Not able to identify simple phrases like "my name is not Harry, it's Sam".
It is giving me name as harry and company name as Sam, Since name and company name was required in the same sentence.
It should have taken name as Sam and prompted the user again for company name OR should have given complete fallback.
Hi and welcome to Stackoverflow.
Dude. This is not a simple phrase.
Negative questions are always very difficult to catch by Dialogflow.
Suppose I have a question like,
I want to check *google* revenue for the year *2017*
As you can see, google and 2017 are the entities.

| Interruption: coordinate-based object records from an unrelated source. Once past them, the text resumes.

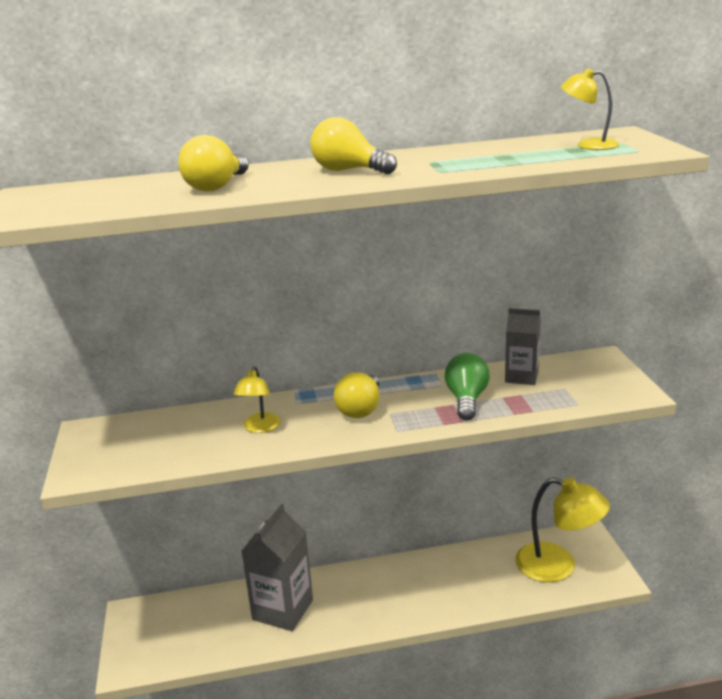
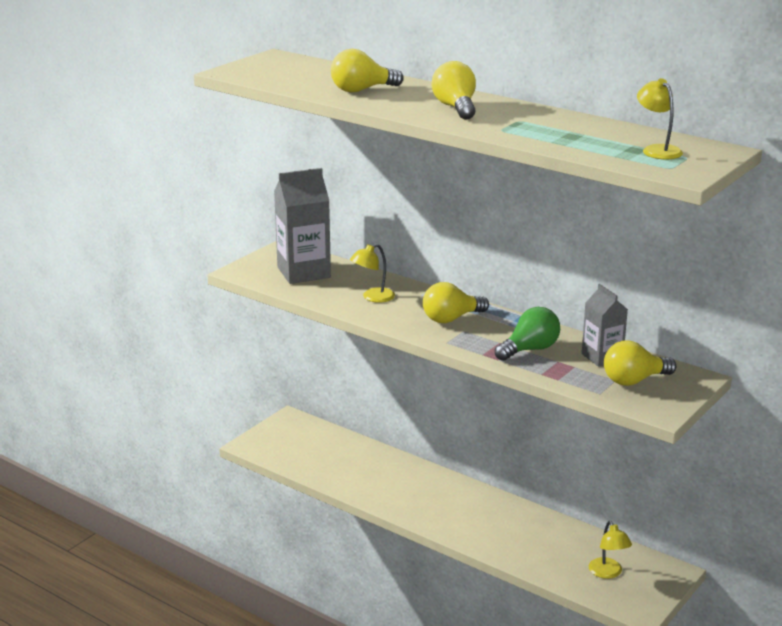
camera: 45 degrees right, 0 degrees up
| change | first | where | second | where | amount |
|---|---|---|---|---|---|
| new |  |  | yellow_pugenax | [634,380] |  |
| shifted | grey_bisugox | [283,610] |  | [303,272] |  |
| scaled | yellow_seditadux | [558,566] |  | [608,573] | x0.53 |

But now in the same way if you say,
I don't want to check *google* revenue for the year *2017*
The chances of hitting that old intent is very high as dialogflow matches almost 90% of this sentence with your old sentence. So it might fail.
Hope you are trying to ask something similar to this.
Anyhow coming to your point, If company name and name are different entities, then
Two things you can avoid:
As everyone mentioned,check your entities. The values should not be present in both the entities. This will fail because dialogflow will not know whether it should treat 'Sam' as your name or company name.
If you are not using the values from an entity, instead using '$ANY', then It has a very high chance of failing. And If you are using Dialogflow's system entity like, $given-name, then that is also not preferred as it does not catch all the names. So avoid these entities.
Things you can try:
Train Train And Train. As you would be aware, the training section in dialogflow is pretty good. Train it a few times and it will automatically learn and master it.
But , please note: Wrong training will result in wrong results. It should be 100% accurate. Always check before you approve a training.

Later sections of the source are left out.